More recently, she evolved into a leading campaigner on social matters. Once was beaten unconscious by heavy handed police. On an other occasion she led a demonstration of naked women. In 1997, she ran for president against Mr Moi but made little impact. But in elections in 2002, she was elected as MP with 98% of the votes as part of an opposition coalition which swept to power after Mr Moi stepped down. She was appointed as a deputy environment minister in 2003. The Nobel Peace Prize committee praised her for taking "a holistic approach to sustainable development that embraces democracy, human rights and women's rights in particular". She thinks globally and acts locally, they said.
 
She was born in 1940 and has three children.
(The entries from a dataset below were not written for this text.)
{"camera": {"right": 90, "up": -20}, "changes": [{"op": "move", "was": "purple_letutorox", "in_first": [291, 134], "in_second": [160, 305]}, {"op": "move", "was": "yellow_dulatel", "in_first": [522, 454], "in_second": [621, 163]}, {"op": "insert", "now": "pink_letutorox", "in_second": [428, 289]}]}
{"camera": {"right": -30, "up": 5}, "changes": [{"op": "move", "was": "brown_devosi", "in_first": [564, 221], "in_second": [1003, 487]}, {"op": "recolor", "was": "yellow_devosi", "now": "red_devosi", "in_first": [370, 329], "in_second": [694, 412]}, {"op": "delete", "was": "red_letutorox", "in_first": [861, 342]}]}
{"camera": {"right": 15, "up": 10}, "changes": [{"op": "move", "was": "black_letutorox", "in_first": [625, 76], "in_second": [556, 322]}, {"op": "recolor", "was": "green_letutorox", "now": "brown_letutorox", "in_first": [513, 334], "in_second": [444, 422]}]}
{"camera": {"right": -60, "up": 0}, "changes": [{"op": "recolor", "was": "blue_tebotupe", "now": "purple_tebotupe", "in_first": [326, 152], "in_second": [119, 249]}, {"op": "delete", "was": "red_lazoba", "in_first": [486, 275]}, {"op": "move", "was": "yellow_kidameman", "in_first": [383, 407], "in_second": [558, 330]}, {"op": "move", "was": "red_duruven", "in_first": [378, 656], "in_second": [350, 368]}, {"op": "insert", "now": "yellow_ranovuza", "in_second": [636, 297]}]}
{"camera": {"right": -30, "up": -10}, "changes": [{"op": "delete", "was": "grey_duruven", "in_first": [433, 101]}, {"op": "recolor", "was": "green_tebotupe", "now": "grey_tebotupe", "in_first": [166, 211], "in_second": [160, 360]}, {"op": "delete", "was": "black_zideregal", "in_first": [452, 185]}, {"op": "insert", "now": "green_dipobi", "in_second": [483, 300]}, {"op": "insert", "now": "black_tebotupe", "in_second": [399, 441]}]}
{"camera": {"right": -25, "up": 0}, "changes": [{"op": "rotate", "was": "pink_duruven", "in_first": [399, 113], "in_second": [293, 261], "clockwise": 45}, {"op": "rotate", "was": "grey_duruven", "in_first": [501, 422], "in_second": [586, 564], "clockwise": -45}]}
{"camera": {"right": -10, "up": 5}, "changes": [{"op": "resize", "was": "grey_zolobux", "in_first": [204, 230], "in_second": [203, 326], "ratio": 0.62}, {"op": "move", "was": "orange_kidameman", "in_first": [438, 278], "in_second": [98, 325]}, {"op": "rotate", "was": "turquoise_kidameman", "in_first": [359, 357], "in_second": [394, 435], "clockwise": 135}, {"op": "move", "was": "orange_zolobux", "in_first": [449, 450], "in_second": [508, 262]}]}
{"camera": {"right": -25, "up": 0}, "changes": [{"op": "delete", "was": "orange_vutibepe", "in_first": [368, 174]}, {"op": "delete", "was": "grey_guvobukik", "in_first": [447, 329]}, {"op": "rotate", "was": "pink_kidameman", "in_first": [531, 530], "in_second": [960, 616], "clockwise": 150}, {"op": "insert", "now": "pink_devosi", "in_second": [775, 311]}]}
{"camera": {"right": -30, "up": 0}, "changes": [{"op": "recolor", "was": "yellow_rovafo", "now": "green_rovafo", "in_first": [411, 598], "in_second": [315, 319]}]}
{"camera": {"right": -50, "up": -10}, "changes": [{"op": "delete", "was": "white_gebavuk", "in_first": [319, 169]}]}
Her former husband, whom she divorced in the 1980s, was said to have remarked that she was "too educated, too strong, too successful, too stubborn and too hard to control".
 
10 October 2004
 
'A voice inside tells me I must do something', by Geoffrey Lean (The independent /UK)
 
Wangari Maathai - who this week became the first environmental activist to win the Nobel Peace Prize - was sunk in a rare moment of depression. It was in early 1992: we were speaking during a few days between her coming out of hospital, after being mistreated in jail, and yet another appearance in the dock.
 
"I am certain," she told me, "that I was not born to spend my entire life at the front line, fighting battles which never seem to end." But then she rallied: "We know we are going to have to pay a price for what we hope will be a more just society. It is very painful, but I realise somebody has to pay a price." She was all too prophetic. Just days later, already in her 50s, she was back in hospital, clubbed senseless by police.
 
Wangari Maathai, who is the first African woman ever to win any Nobel prize, grew up in Nyeri, central Kenya. She remembers drawing water from a spring, "fascinated by the way the clean, cool water pushed its way through the soft red clay so gently that even the individual grains of the soil were left undisturbed". The area was so green that there was no word in the local language for desert.
 
Now the trees have been cut for tea plantations and Wangari's spring has dried up. "I feel the tragedy under my feet. Gulleys stare at me, telling the story of soil erosion, unknown before. Hunger is on the faces of the people." It is like that all over Kenya - and Africa. Just 2 per cent of the country's original tree cover remains. Four-fifths of the continent's productive land threatens to turn to desert.
 
For more than 25 years Wangari has worked to reverse this, founding and running the Green Belt Move- ment, a grassroots campaign mainly of poor women, which has planted some 20 million trees. After becoming the first woman PhD and university professor in East and Central Africa, she married a rising politician, who got elected after pledging to plant trees in a slum area. She fulfilled his promise, to the fury of politicians who feared she was setting a dangerous precedent.
 
Three years later she started her movement, but before long her husband divorced her for being "too educated, too strong, too successful, too stubborn and too hard to control". She was regularly denounced by the country's leaders for not being a traditionally docile Kenyan woman. She retorted that she was "sick and tired of men who are so incompetent that every time they feel the heat because women are challenging them, they have to check their genitals to reassure themselves".
 
Frequently assaulted and imprisoned for her campaigns, she helped lead political opposition to President Moi. In the early 1990s I nominated her for a Goldman Environmental Prize - the world's top prize for grassroots environmentalists - which she won. She told a BBC World documentary this year that it had provided a "protective shield".
 
Two years ago, when President Moi was defeated, she was elected to parliament for Nyeri with 97 per cent of the vote, and was made Deputy Minister of the Environment. "I don't really know why I care so much," she says. "I just have something inside me that tells me that there is a problem and I have got to do something about it. I think that is what I would call the God in me. It must be this voice that is telling me to do something, and I am sure it is the same voice that is speaking to everybody on this planet."